The Biyani Group of Colleges has three campuses: one in Vidhyadhar Nagar, Jaipur, Second one at Champapura, Jaipur and third at Kalwar, Jaipur, Rajasthan.

==Administration and organization==
- Mr. Rajeev Biyani is the Chairman of Biyani Group of Colleges.
- Prof. Sanjay Biyani is the Academic Director of Biyani Group of Colleges. He has a doctorate from the University of Rajasthan, Jaipur on "Analysis of Financial Statement and Accounting Standards". He is also founder of GuruKPO.com, an online free educational organization.
- Dr. Manish Biyani is the R&D Director. His major areas of research interest are evolutionary molecular engineering, molecular diagnostics, Bio-drug discovery, DNA-based nanoarchitecture, and biochips. A double graduate in Science and Pharmacy, Dr. Manish Biyani received his M.E. in Genetic Engineering and Ph.D. in Biophysics from Japan. He is the Executive Body Member of the Indian Scientists Association in Japan where he works to promote scientific interaction and research networks between India and Japan.

==Recognition==
Biyani Girls College and Biyani College of Science and Management, Kalwar are affiliated with the University of Rajasthan — Accredited A+ (A Plus) by the National Assessment and Accreditation Council, India.
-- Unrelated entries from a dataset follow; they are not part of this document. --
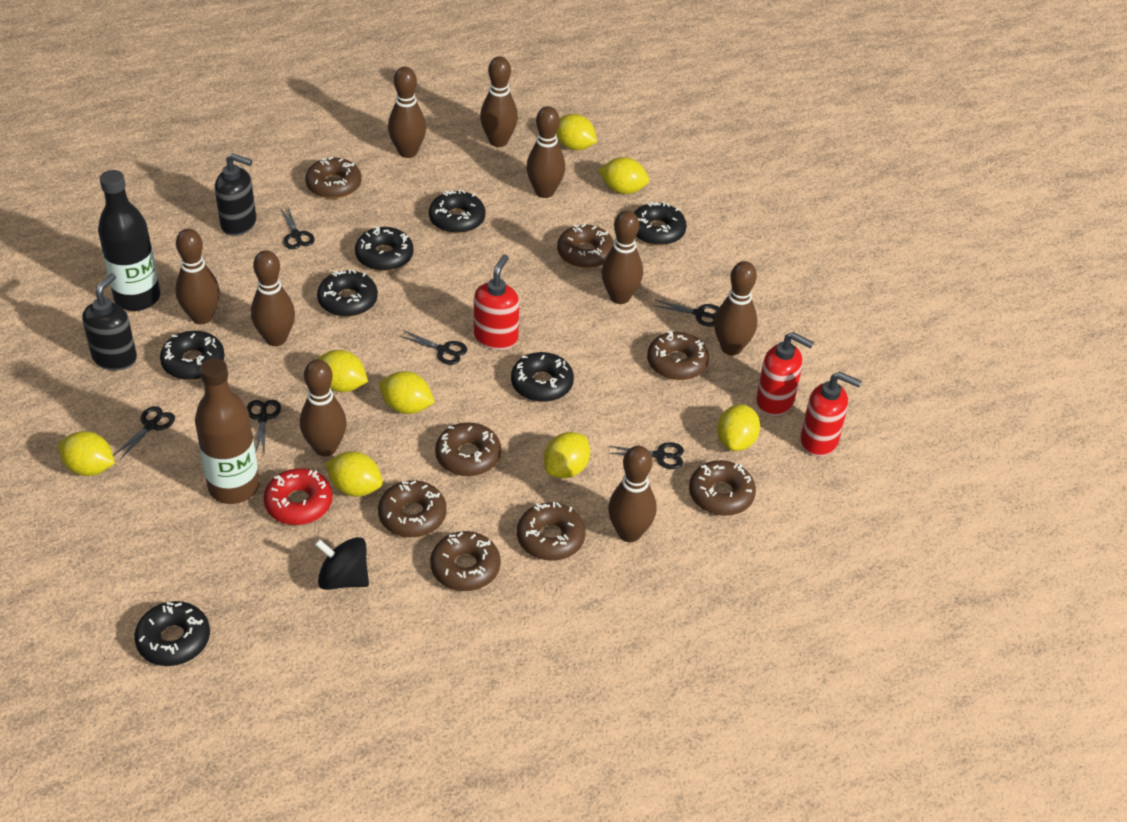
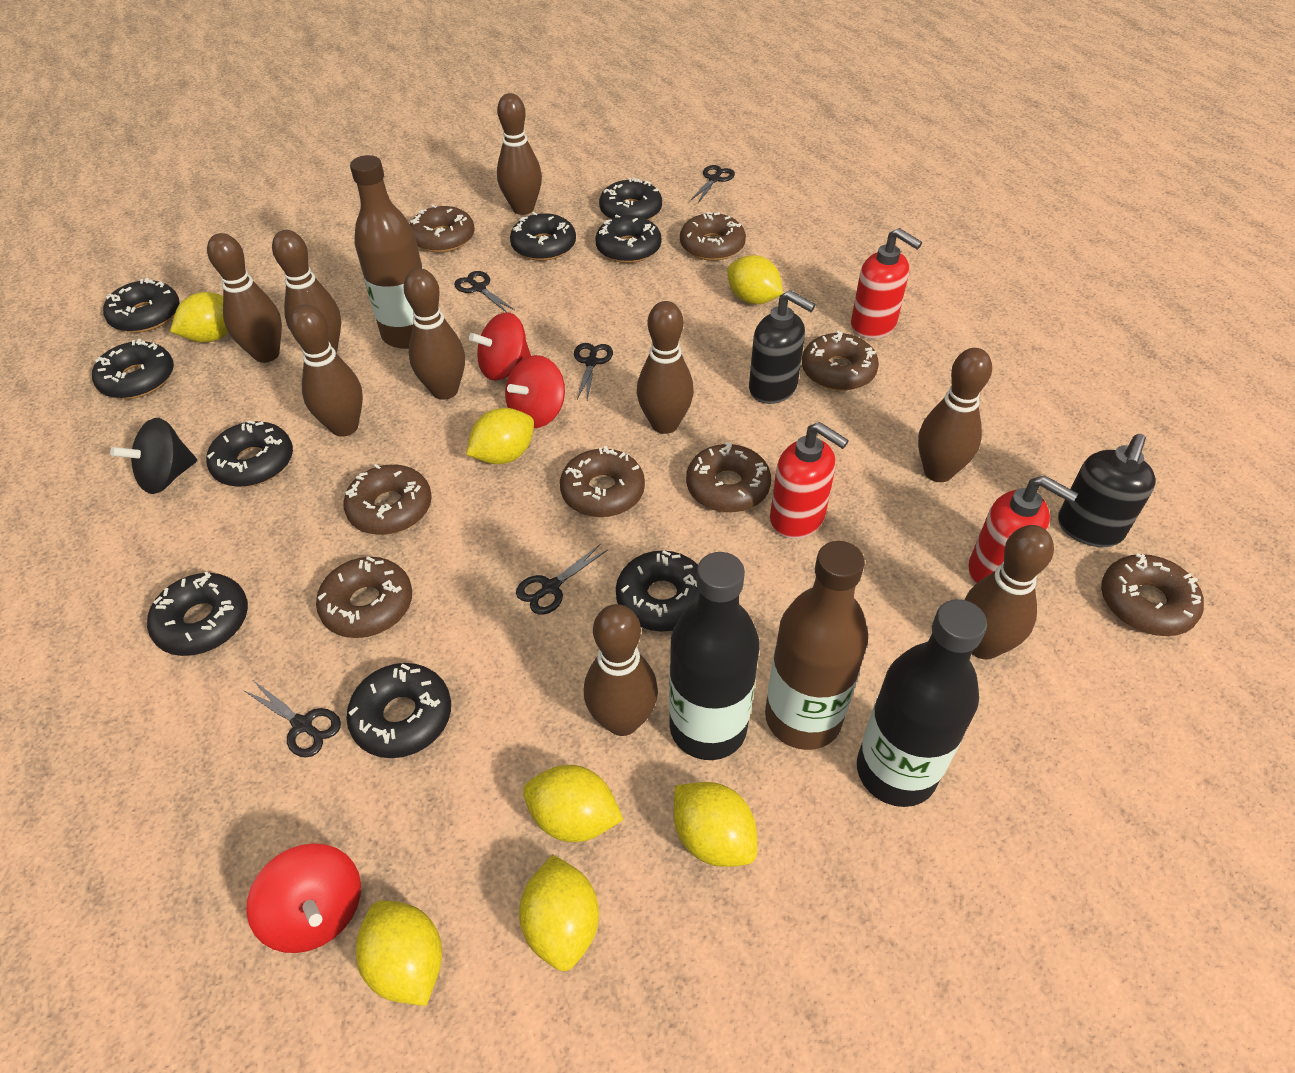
black bottle: 1 -> 2
black donut: 7 -> 9
black scissors: 6 -> 5
brown bottle: 1 -> 2
red donut: 1 -> 0
red spinning top: 0 -> 3
yellow lemon: 8 -> 7

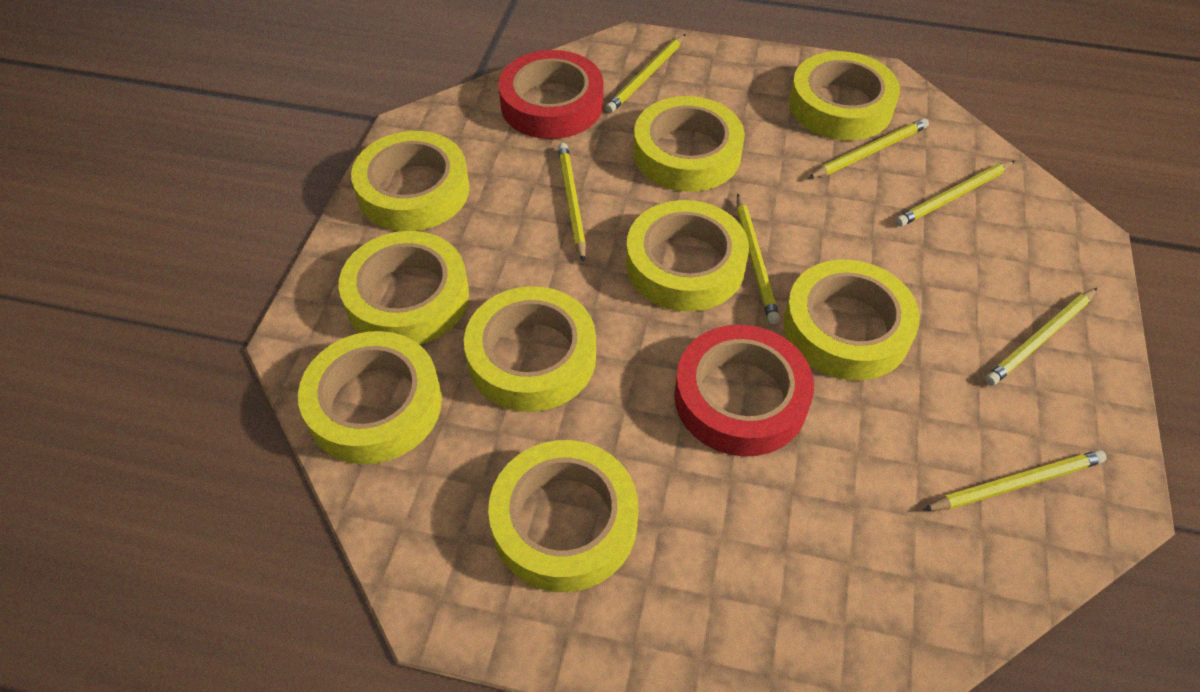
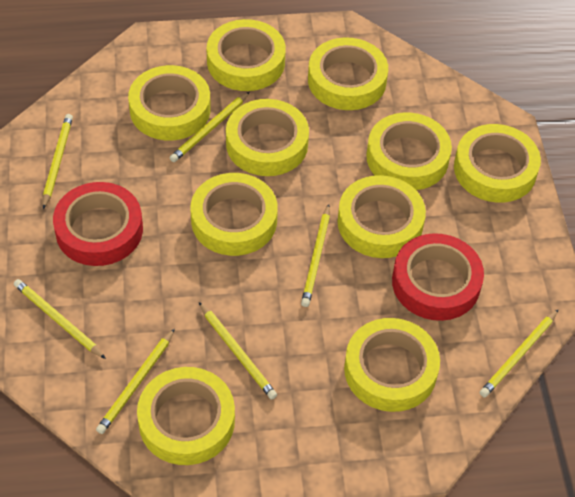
yellow tape: 9 -> 10

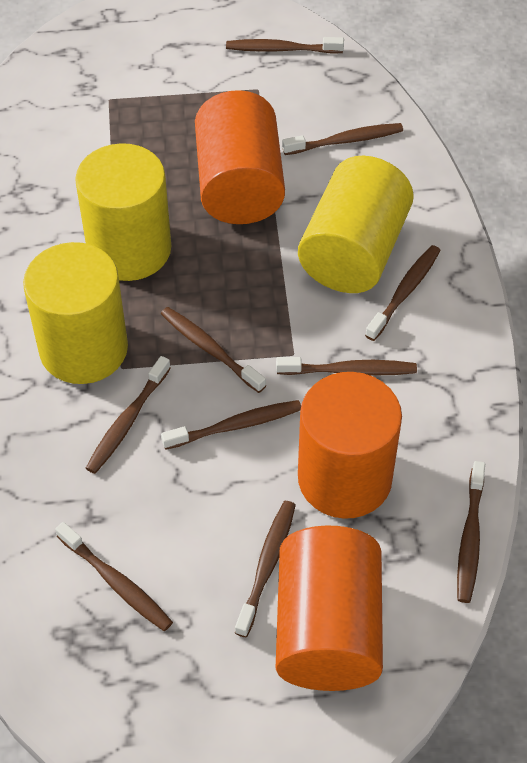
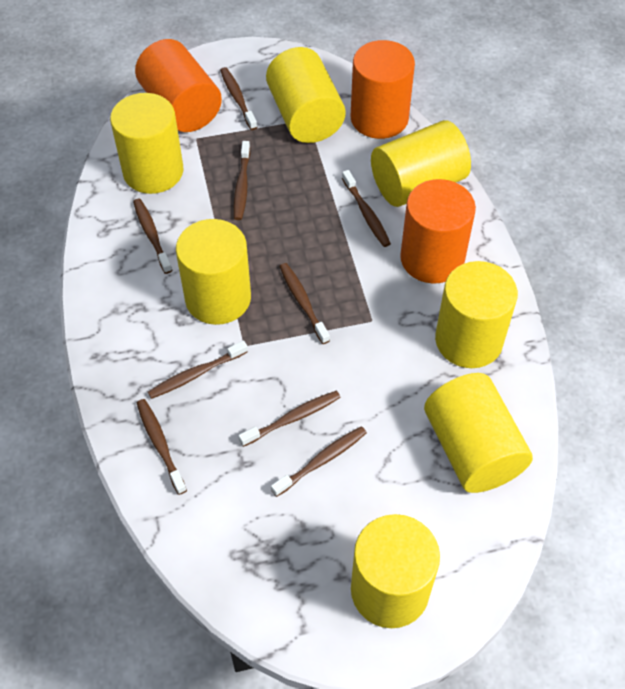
brown toothbrush: 10 -> 9
yellow cylinder: 3 -> 7

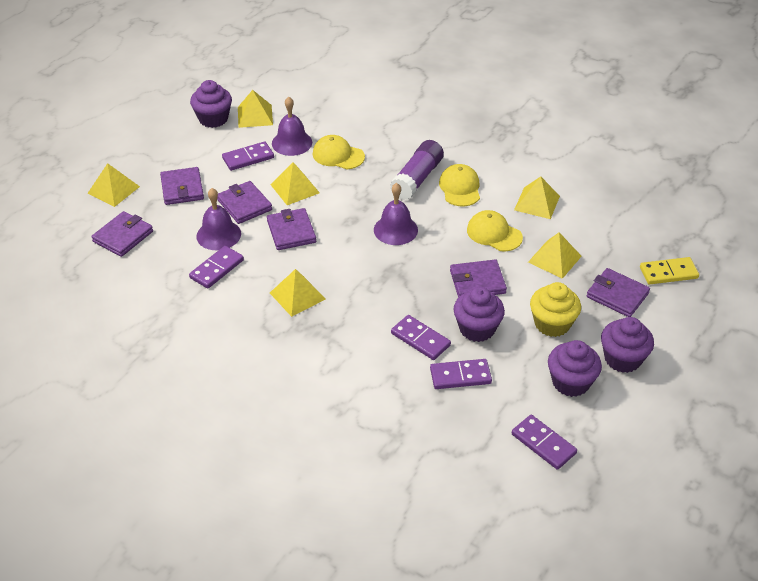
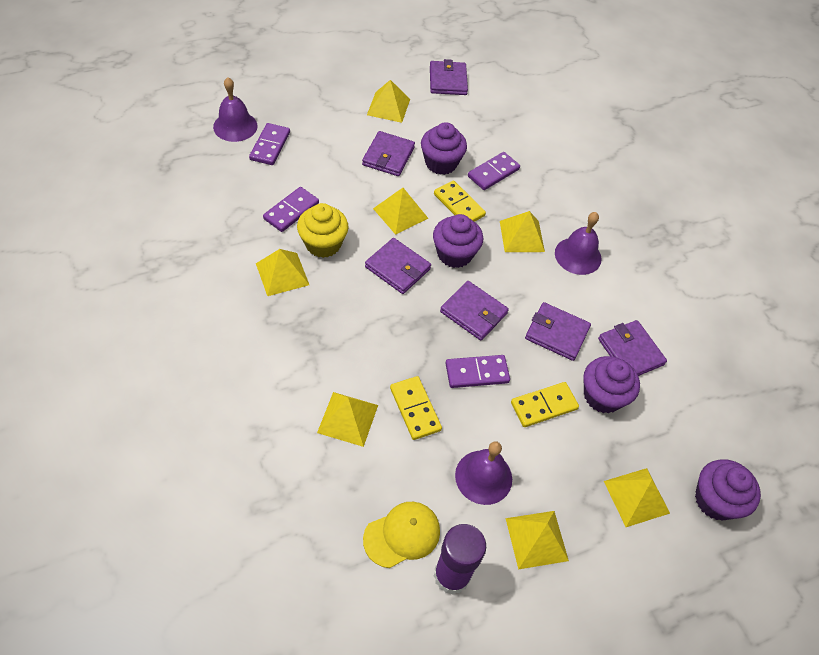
purple domino: 5 -> 4
yellow cap: 3 -> 1
yellow domino: 1 -> 3
yellow pyramid: 6 -> 7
Biyani Group's Biyani International Institute of Engineering & Technology is affiliated with Rajasthan Technical University, Kota and Department of Education, Rajasthan Government and approved by the All India Council for Technical Education.

===Colleges===
- Biyani Girls College (for girls)
- Biyani Institute of Science and Management (for girls)
- Biyani Girls B.Ed. College
- Biyani School of Nursing & Para-Medical Science (for girls)
- Biyani International Institute of Engineering & Technology
- Biyani College of Science and Management (co-ed)
- Biyani Law College (co-ed)
- Biyani Institute of Pharmaceutical Sciences (co-ed)

===Education system===
Regular courses of graduate and postgraduate level.

==Student life==
Both the campuses of Biyani colleges are semi-residential. Students have the option to live in a hostel.